Investitionen in die frühkindliche Bildung sind die Basis aller weiteren bildungspolitischen Maßnahmen.

Einsparungen beim Krippenausbau und Anreize für Familien, ihre Kinder nicht in einer Krippe betreuen zu lassen, stehen dem Ziel einer guten Bildung für alle und dem Gedanken des  sozialen Ausgleichs entgegen.

Das von der Bundesregierung geplante Betreuungsgeld in Höhe von 150 € pro Kind für Familien, die ihre Kinder im Alter von unter drei Jahren zu Hause betreuen, würde deshalb einen Fehlanreiz darstellen und Finanzmittel in eine falsche Richtung lenken.
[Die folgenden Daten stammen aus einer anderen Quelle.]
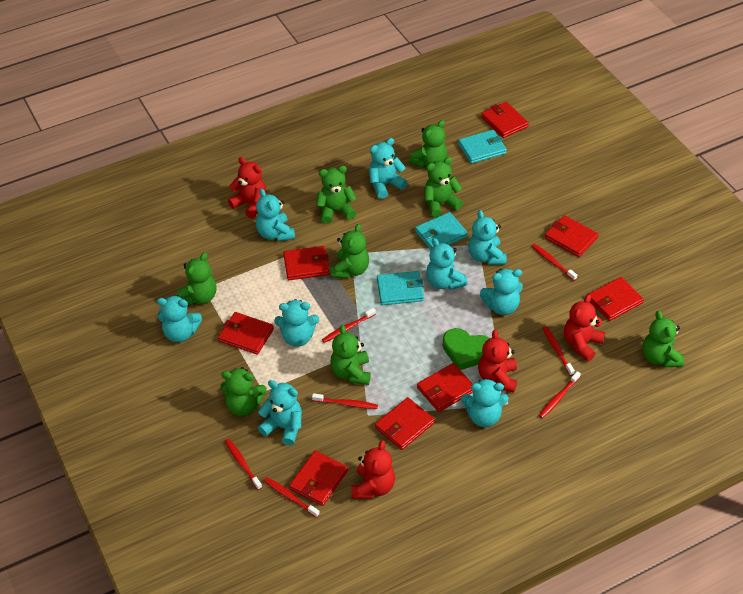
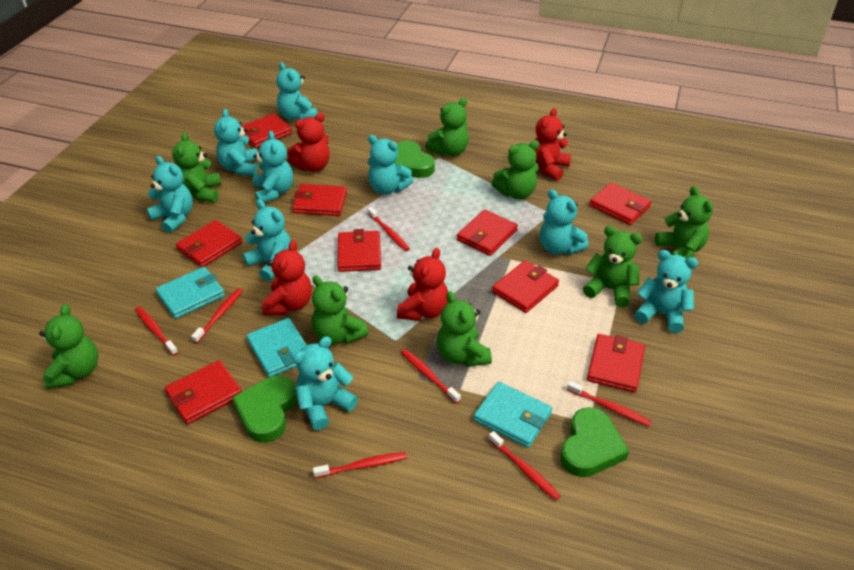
green heart: 1 -> 3
red wallet: 8 -> 9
Der niedersächsische Landtag fordert die Landesregierung auf:

  1. Eine Initiative in den Bundesrat einzubringen mit dem Ziel, kein Betreuungsgeld für unter-3-jährige Kinder einzuführen. Die Entscheidung im Bundestag darf nicht erst 2013 fallen.
  2. Die Mittel, die für ein Betreuungsgeld aufgebracht werden müssten, in den qualitativen Krippenausbau investieren.

Begründung:

Das Thema Chancen– und Bildungsgerechtigkeit beschäftigt eine große Anzahl von Wissenschaftler/innen und Fachleuten. Die Ergebnisse, von Sozialmedizin, Erziehungswissenschaft bis hin zur Volkswirtschaft kommen einhellig zu dem Ergebnis, dass Deutschland seine Bildungspolitik ändern muss. Deutschland ist das Land, das im EU-Vergleich die höchsten Transferleistungen direkt an Familien ausgibt. Diese Leistungen führen aber nicht zu mehr Bildungsgerechtigkeit. Die PISA-Studien, OECD-Studien, die Kinder- und Jugendberichte der Bundesregierung und andere zeigen deutlich, dass Investitionen in die Infrastruktur deutlich erfolgreicher sind. Deutschland hat eine enorm hohe Kinderarmut, viele Schulabbrecher und zementiert die soziale Segregation beim Übergang in die weiterführende Schule. Soziale Gerechtigkeit kann nur durch einen gerechten Zugang zu Bildungschancen erreicht werden. Krippen sind die frühsten Erziehungs- und Bildungseinrichtungen des Landes. Direkte Transfers, die wie das geplante Betreuungsgeld an alle Familien, unabhängig von ihrer Bedürftigkeit, gehen sollen, sind bildungspolitische Fehlinvestitionen.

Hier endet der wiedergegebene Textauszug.